Sunday, February 20, 2011

Yoga, Yoga Everywhere...


My first beloved yoga teacher likes to travel a lot. Over the years she has often sent me pictures of herself doing various yoga poses in various locations—like tree pose in front of the Taj Mahal in India, or against a backdrop of the Rockies. I haven’t traveled far and wide as she has, but when I do go somewhere I often have that same desire to do a yoga pose. Thus, the picture of me above, in Tennessee’s Smoky Mountains, en route to Asheville, North Carolina to visit family (apologies for the imperfect alignment—it was blustery cold and I didn’t want to take my socks off!)
            In fact, one of the handiest and most interesting things about yoga is it’s a very portable form of exercise (yes, you can even “do it” in the car, at your desk, in the bathtub, or on an airplane).

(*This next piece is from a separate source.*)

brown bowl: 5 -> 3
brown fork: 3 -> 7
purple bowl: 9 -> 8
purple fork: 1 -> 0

But even more portable than the asanas or postures, is the yogic philosophy. It’s pretty much expected that if you are a true yogi or yogini, you will take your yoga with you wherever you go.

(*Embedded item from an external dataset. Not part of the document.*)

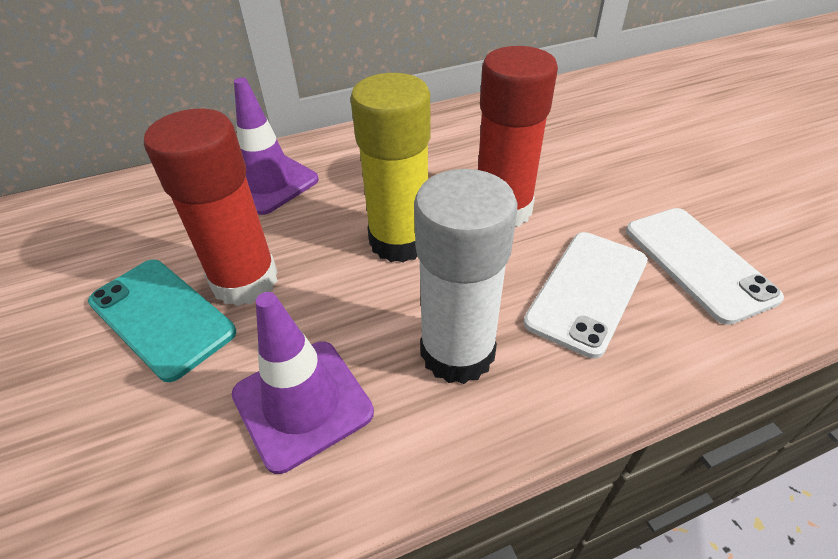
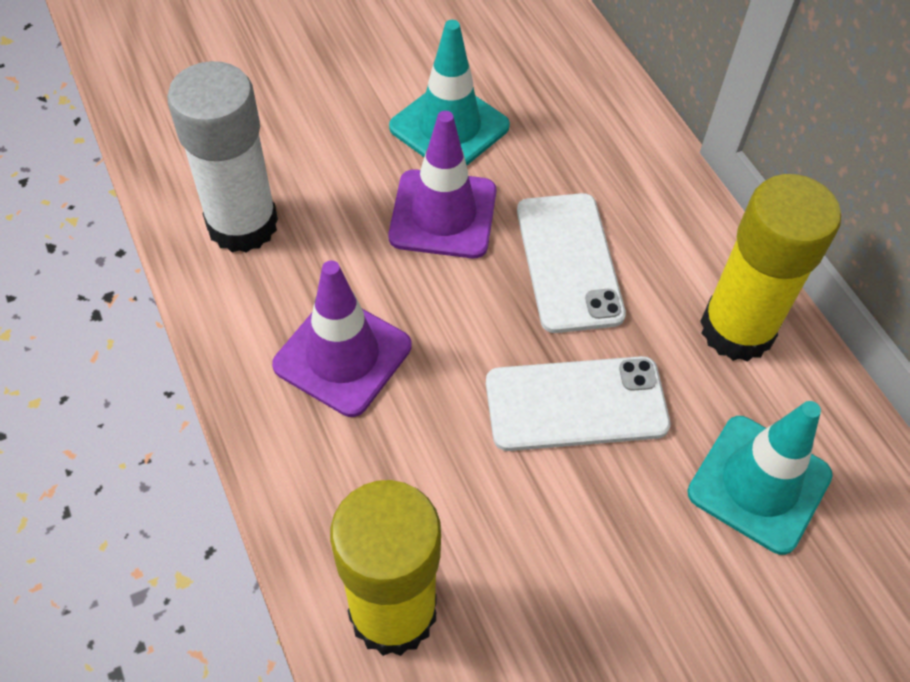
red glue stick: 2 -> 0
turquoise phone: 1 -> 0
turquoise traffic cone: 0 -> 2
yellow glue stick: 1 -> 2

            When I began to practice yoga seven years ago there was nothing I wanted more than to do a handstand. I would watch the other more advanced students in my classes with very un-yogic envy, as they all could do handstands, headstands, and arm balances. But though I can now do a handstand wherever I am (as long as there’s a wall), it’s not the poses that challenge me so much as the yogic vow of ahimsa, or non-harming, in thought, word, and deed. And then there’s compassion, acceptance,  forgiveness, nonattachment, and learning to be in the moment. Just to name a few of yoga’s tenets.
            Using yoga in line at the grocery store or bank, when your college kid hasn’t called in a week or more, or when your computer keeps crashing—now that’s really doing yoga. Forget the handstand, the 31-minute chant without wiggling to scratch your nose, or the impossible “side crow” (not, unfortunately, a mixed drink). I guess the same could be said of any religion or philosophy—it’s easier to recite the rules than to actually follow them, and in fact, it’s the very hypocrisy, or, to use a kinder phrase, lack of commitment, that causes many people to give up all together. Though yoga isn’t a religion, you’re just not a yogi if you stand on your hands and then go home and kick your little dog.

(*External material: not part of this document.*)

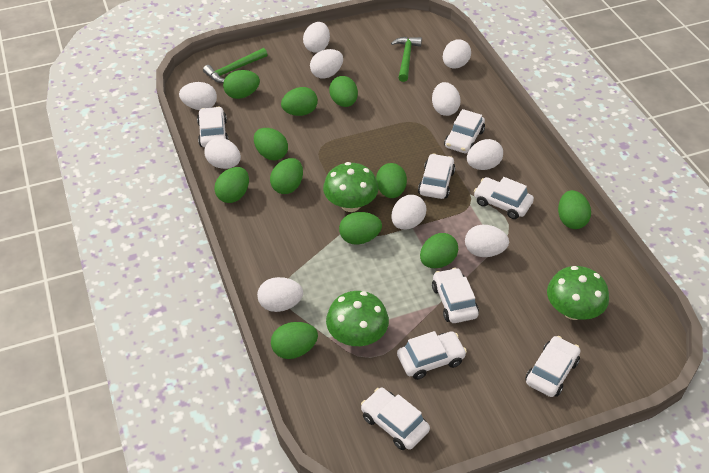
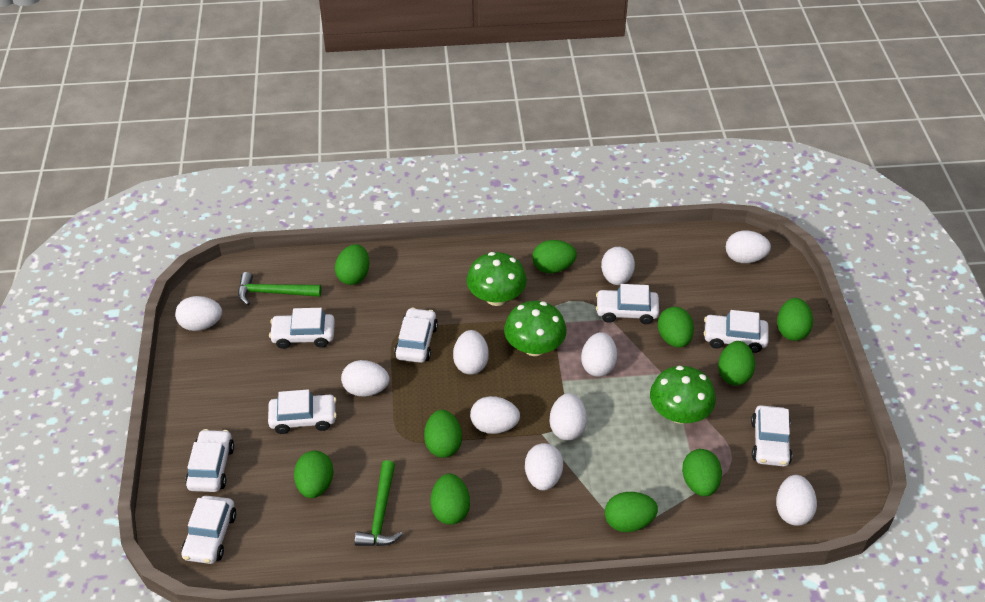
green egg: 11 -> 10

            Anyway, I love taking yoga on the road. And hopefully when I’m far too old and wobbly to balance on a ledge in the mountains (though at 93, B.K.S. Iyengar, one of yoga’s great gurus, is still reportedly proficient at all the asanas), I’ll still have a yoga heart. After all, it’s easy enough to bring a pose along on your travels--harder is remembering to always carry compassion in your back pocket.

1 comment:

  1. love this!! using it in my class this week.